Some users might not be pleased with how the upcoming changes to Social Security retirement benefits will impact them. The removal of the Windfall Elimination Provision (WEP), which would impact a large number of retirees, is arguably one of the most contentious reforms.
According to the Social Security Administration (SSA), The WEP is “a formula used to adjust Social Security worker benefits for people who receive “non-covered pensions” and qualify for Social Security benefits based on other Social Security–covered earnings. A non-covered pension is a pension paid by an employer that does not withhold Social Security taxes from your salary, typically, state and local governments or non-U.S. employers.”
Accordingly, the WEP is designed to reduce benefits for people who have not worked the full 35 years required to obtain the maximum retirement benefit and to equalize payments for recipients who get pensions without having made any tax contributions to the system.
This is due to the fact that it is widely accepted that the pension will make up the difference between what an individual should have earned and what they would have received after working for a lifetime.
Those who have worked in both the public and private sectors, as well as in pensioned and non-pensioned jobs, throughout their lives may suffer because payments are occasionally cut when an individual has accrued credits and ought to receive a larger Social Security payout.
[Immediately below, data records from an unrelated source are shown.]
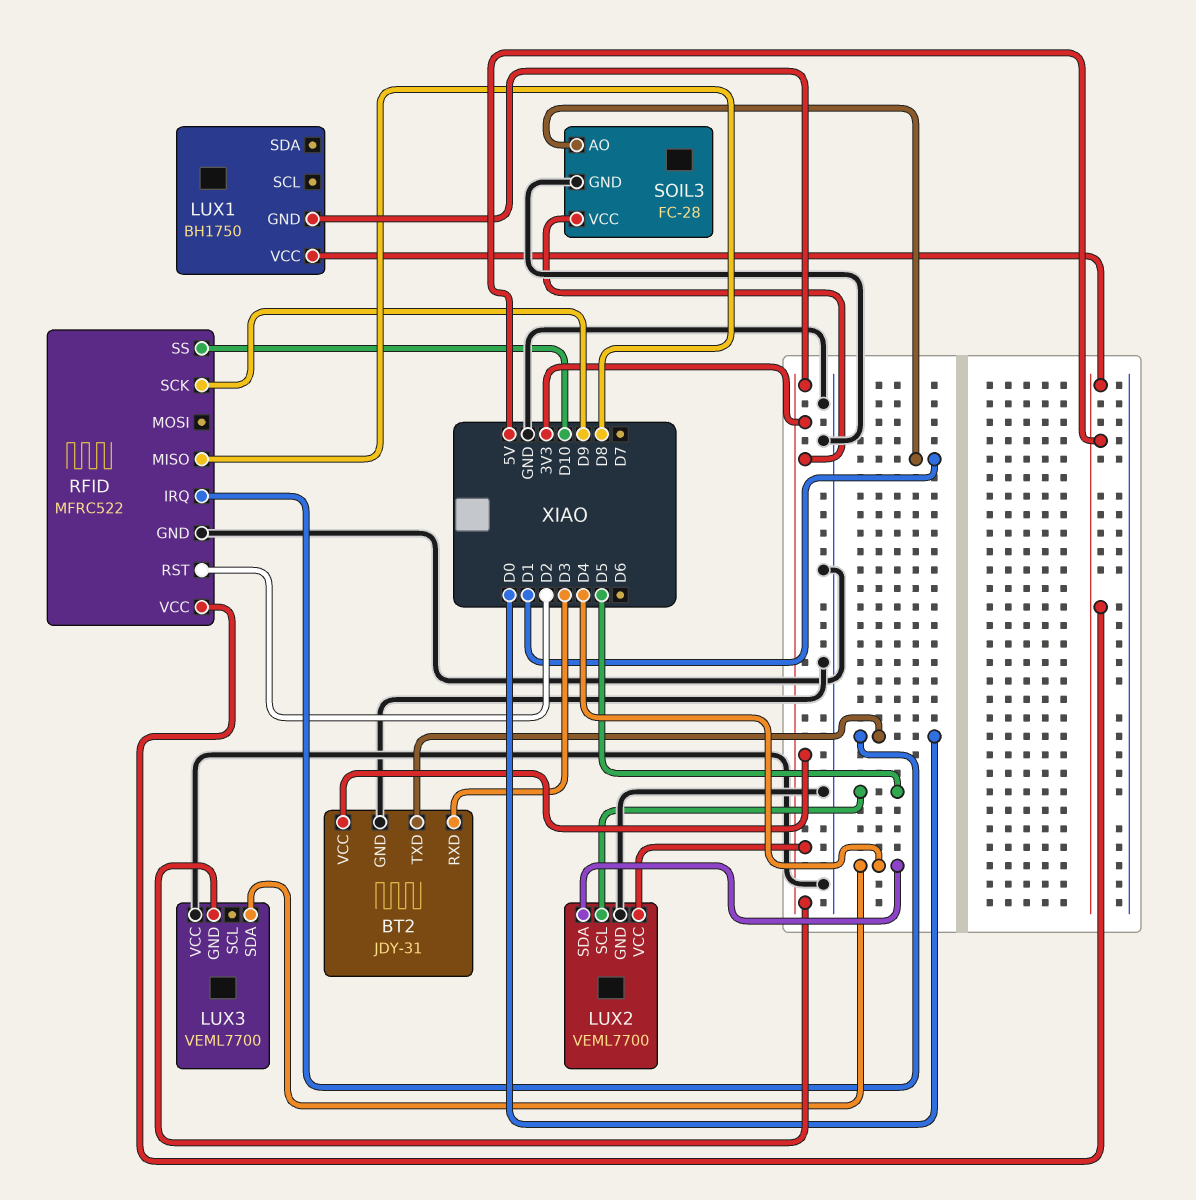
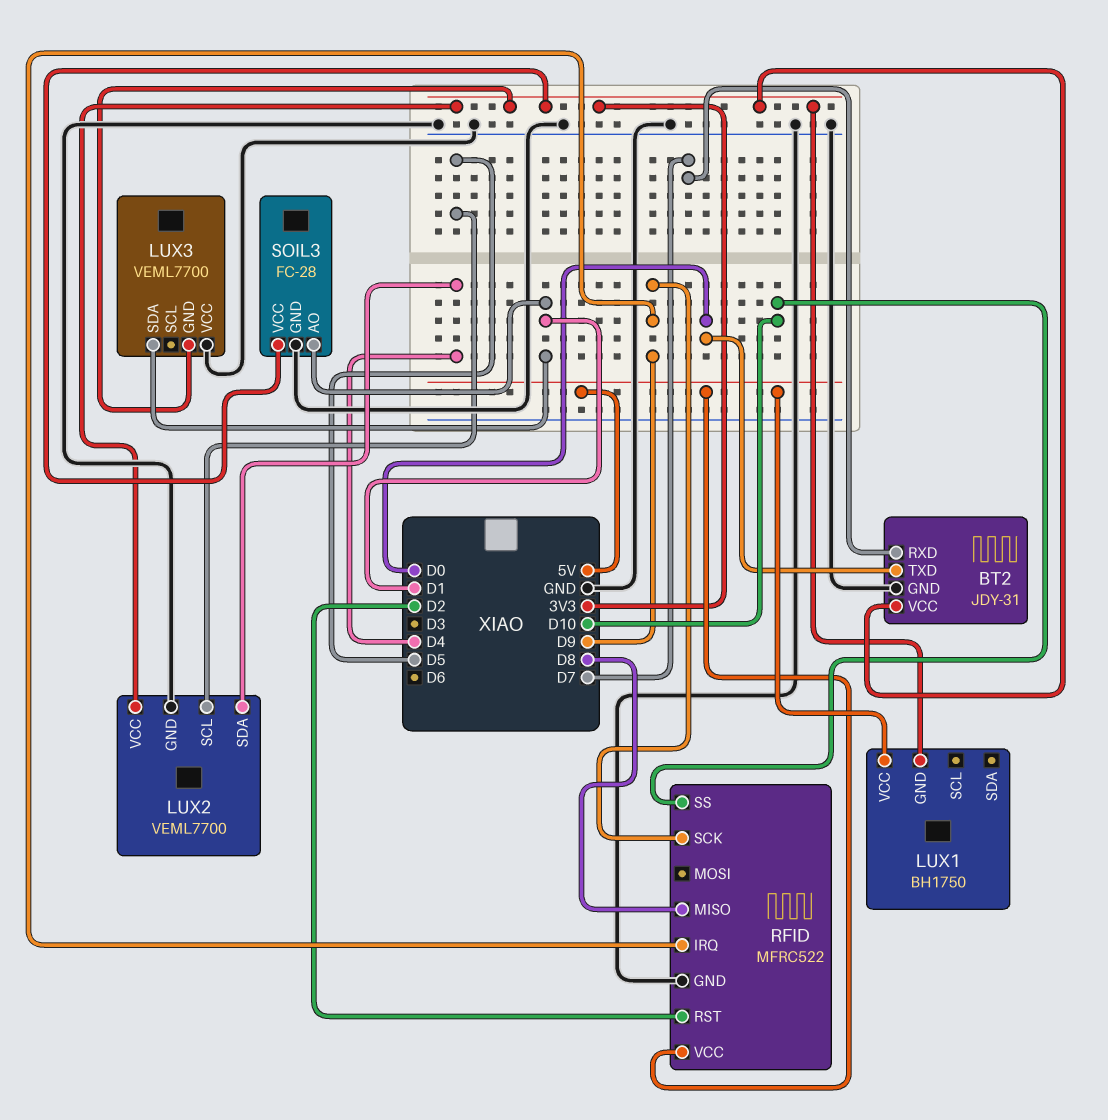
BT2 pin RXD: D3 -> D7
LUX3 pin SDA: D4 -> D1
RFID pin IRQ: D0 -> D9

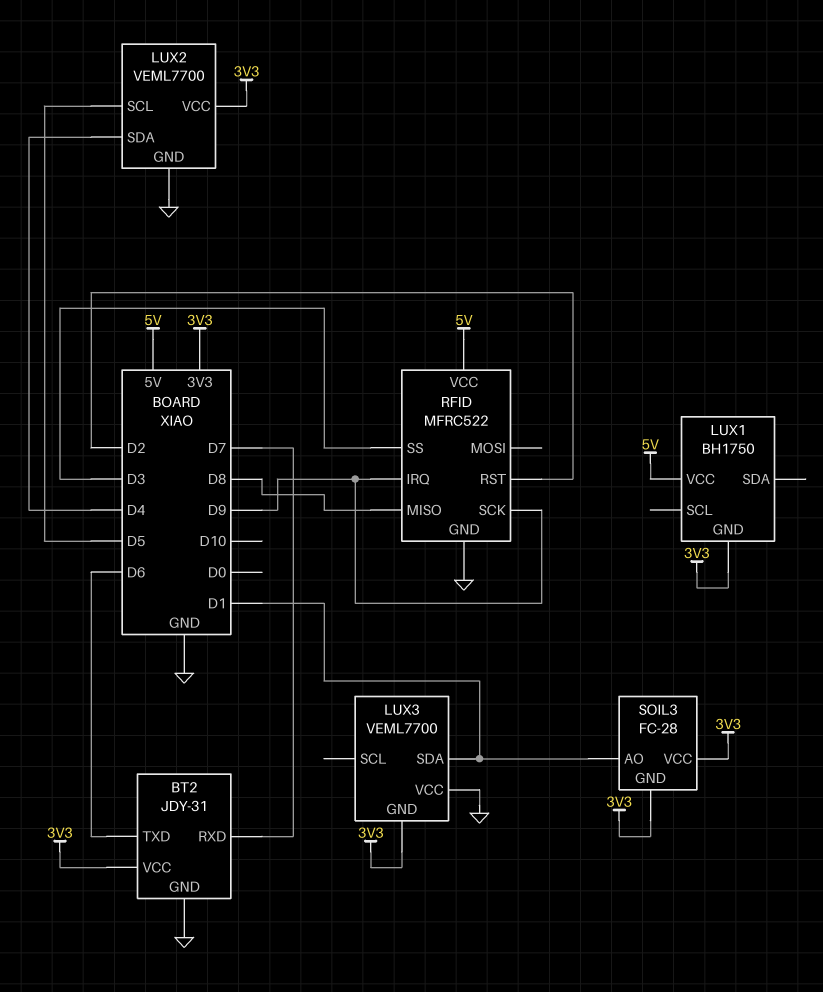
BT2 pin TXD: D0 -> D6
RFID pin SS: D10 -> D3
SOIL3 pin GND: GND -> 3V3

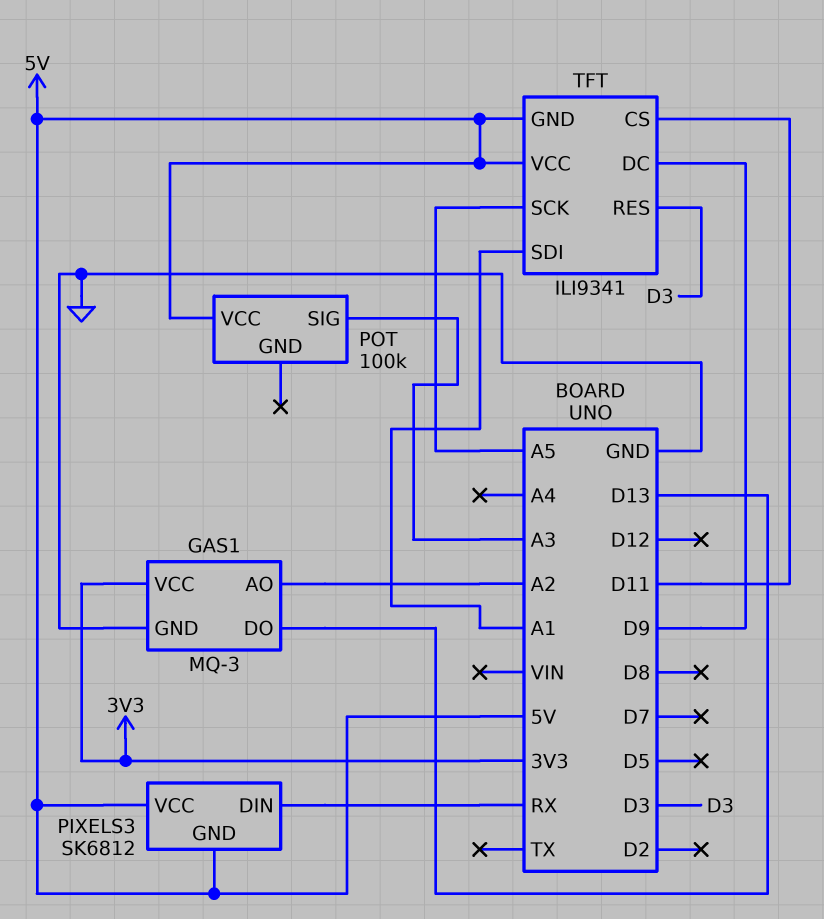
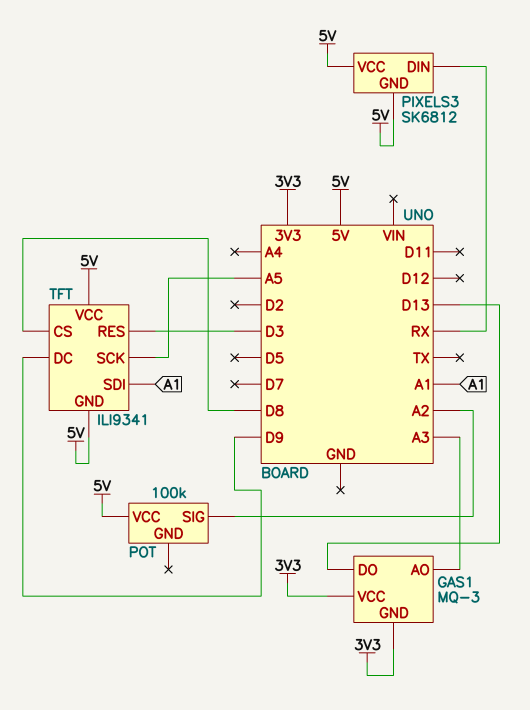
GAS1 pin AO: A2 -> A3
GAS1 pin GND: GND -> 3V3
POT pin SIG: A3 -> A2
TFT pin CS: D11 -> D8

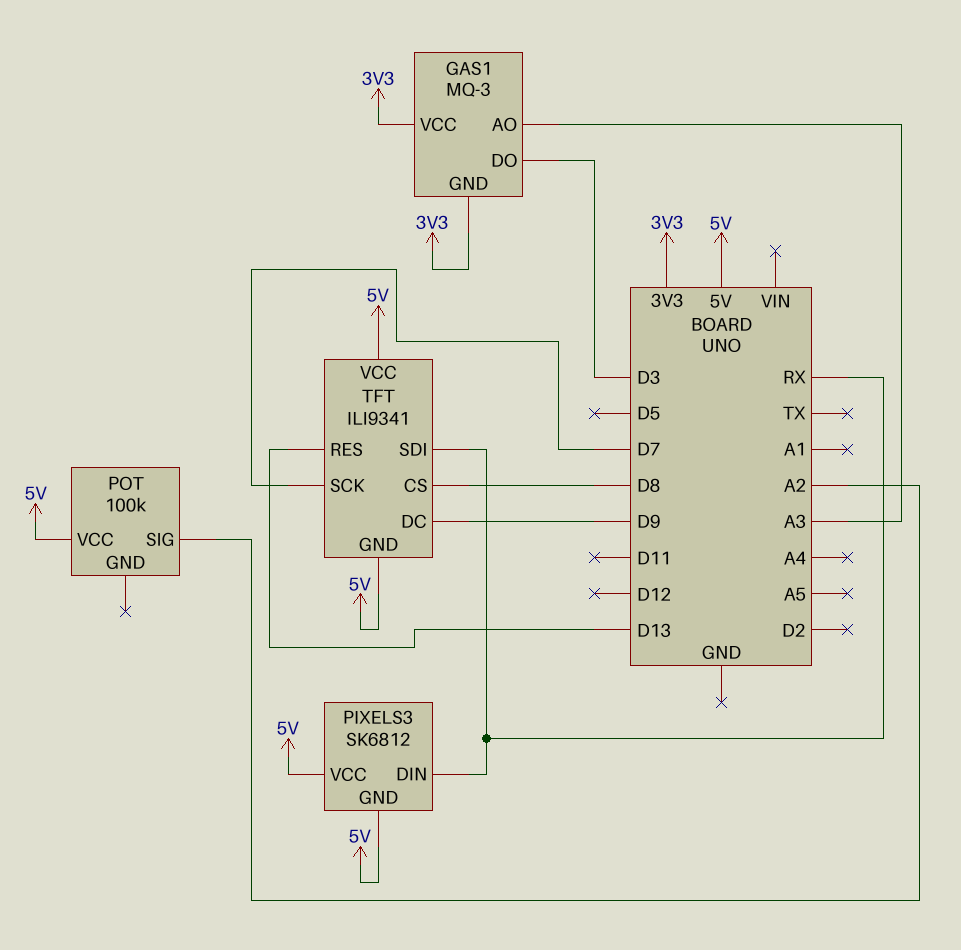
GAS1 pin DO: D13 -> D3
TFT pin RES: D3 -> D13
TFT pin SCK: A5 -> D7
TFT pin SDI: A1 -> RX

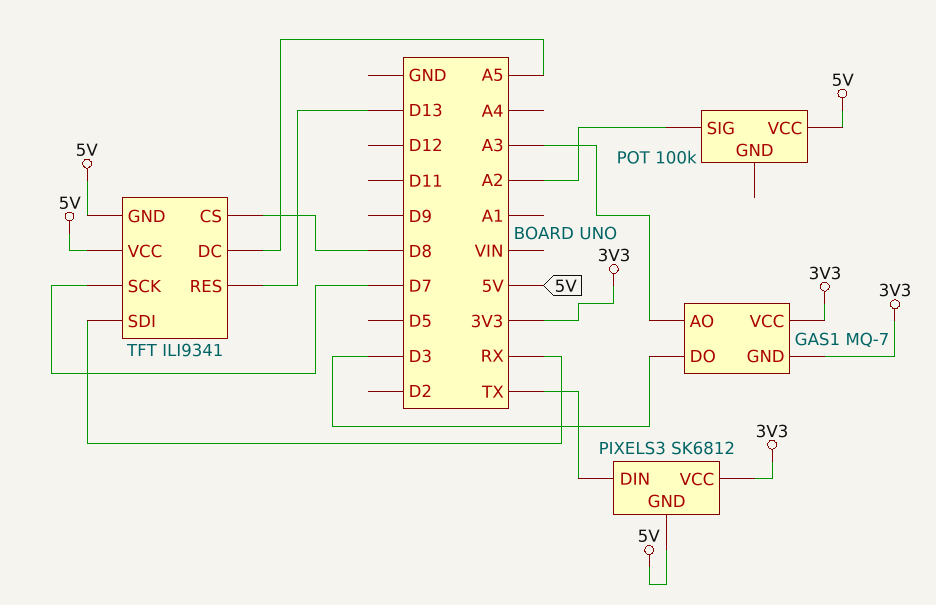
GAS1: MQ-3 -> MQ-7
PIXELS3 pin DIN: RX -> TX
PIXELS3 pin VCC: 5V -> 3V3
TFT pin DC: D9 -> A5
However, immigrants are one group that is disproportionately impacted by the WEP clause.
How the WEP impacts immigrants’ Social Security benefits
The effects are the same and equally detrimental whether you are an American citizen who has lived and worked overseas and returns home for retirement with a pension or if you are an American resident who has worked abroad in the past and now has both a domestic and a foreign right to benefits.
The WEP impacts “U.S. citizens who have worked outside the U.S. naturalized U.S. citizens who have worked in their country of birth, and legal immigrants all have their monthly Social Security pension significantly reduced because they receive a foreign pension,” according to the website change.org, which led a petition to have this provision repealed.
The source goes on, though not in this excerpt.